Dais Records (DAIS 089.3), 2016
Rain Studies, the second all-new album contained in Tor Lundvall’s 2016 box set, Nature Laughs As Time Slips By, is something of a culmination of styles. While it’s not as cohesive in concept as The Violet-Blue House or Night Studies – the former (also contained in the box set) being the soundtrack to a specific locale while the latter (from Lundvall’s previous box set Structures and Solitude) portrayed the nocturnal identity of a single town – it remains a focused collection of music that’s also a showcase for how Lundvall’s curious and mystical style of ambient composing operates.
Rain Studies is not merely “Tor Lundvall backed by the sounds of rain”, although such examples do exist: “Girl Through Rainy Window,” “Music in the Walls,” “Pastel Sky.” Such tracks typify the recent direction Lundvall has taken: hazy blooming drones and minimal loops that are neither overly dark nor too flighty, and always with one eye fixed on the shadowed realm of the imagined. His work – both his music and his painting – are haunting without morbidity, mysterious without dread; his music is sometimes labeled “ghost ambient” for good reason. Lundvall has always excelled at evoking the waking dream and the drawing forth the unusual, and he has proven throughout his discography that he has a talent for doing this via the sparsest of frameworks. If the entirety of Rain Studies followed this structure, it would be remarkable, but Lundvall moves beyond his own established concept.

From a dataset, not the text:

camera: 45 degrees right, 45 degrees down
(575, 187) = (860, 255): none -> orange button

“City and Sea”, with its lonely tapping percussion and vast atmosphere, recalls the parallel-world urban setting of Empty City; so does “Clouds Over Town,” painting the skies with heavy skies that are as beautiful as they are imposing, while the city sprawls beneath, full of people and industry. The metallic loops of “Clouds Over Town” also bring back elements of The Shipyard, one of Lundvall’s most enduring instrumental ambient albums; indeed, traces of that album run strong throughout Rain Studies.

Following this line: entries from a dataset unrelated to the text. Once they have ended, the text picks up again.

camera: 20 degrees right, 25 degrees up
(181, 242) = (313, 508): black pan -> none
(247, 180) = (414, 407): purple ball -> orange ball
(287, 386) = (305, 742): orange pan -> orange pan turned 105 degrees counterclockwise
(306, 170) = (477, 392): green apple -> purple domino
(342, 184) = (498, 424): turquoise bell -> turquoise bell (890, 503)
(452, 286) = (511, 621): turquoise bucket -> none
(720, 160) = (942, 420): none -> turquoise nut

But again, Rain Studies is an album that surprises as often as it satisfies. The music-box melody of “Rain Song”, fringed by calm rain and one of Lundvall’s strange trademark voice-like samples, breaks up the ambience with elegant pacing; it’s a mid-point interlude, a trace of Lundvall’s earlier and more melodic work. The sublime piano of “Blue Glass” combines this with his recent flair for the ambient, and the icy-yet-warming “Melting Snow” could have fit on the Yule EP comfortably and naturally. The subtle drama of “Overlook” and “Distant Silver Light” are reminiscent of the sense of place that has always marked Lundvall’s work, with the album The Park – also included on CD in this box set – being perhaps the best example of describing a setting through music that he has yet achieved. “The Shipyard in Rust” closes Rain Studies on a high note, with the distant hints of machines emerging slowly through tinted haze; it revisits The Shipyard with a welcoming ear.
One detail that occurred to me while listening to Rain Studies is how often Lundvall includes colors in the tracks of his titles. Indeed, five of the thirteen tracks contain a color; six if you consider “rust” as a color. I can’t help but wonder if there’s a connection between his painting and his music; there would certainly appear to be, with one format feeding the other. Lundvall’s music is a soundtrack to his art, and his art gives shape and form to his music; it’s something of a symbiotic relationship, and while Lundvall’s art graces his album covers, you don’t necessarily need to observe both in order to appreciate one or the other. They are related, but live in separate spaces. Rain Studies is an experience that works its way into you slowly, nestling with a sigh into your subconscious, and makes you see the world through its eyes. Such is the effect of Tor Lundvall, who continues cementing his place as one of the quiet geniuses of ambient music.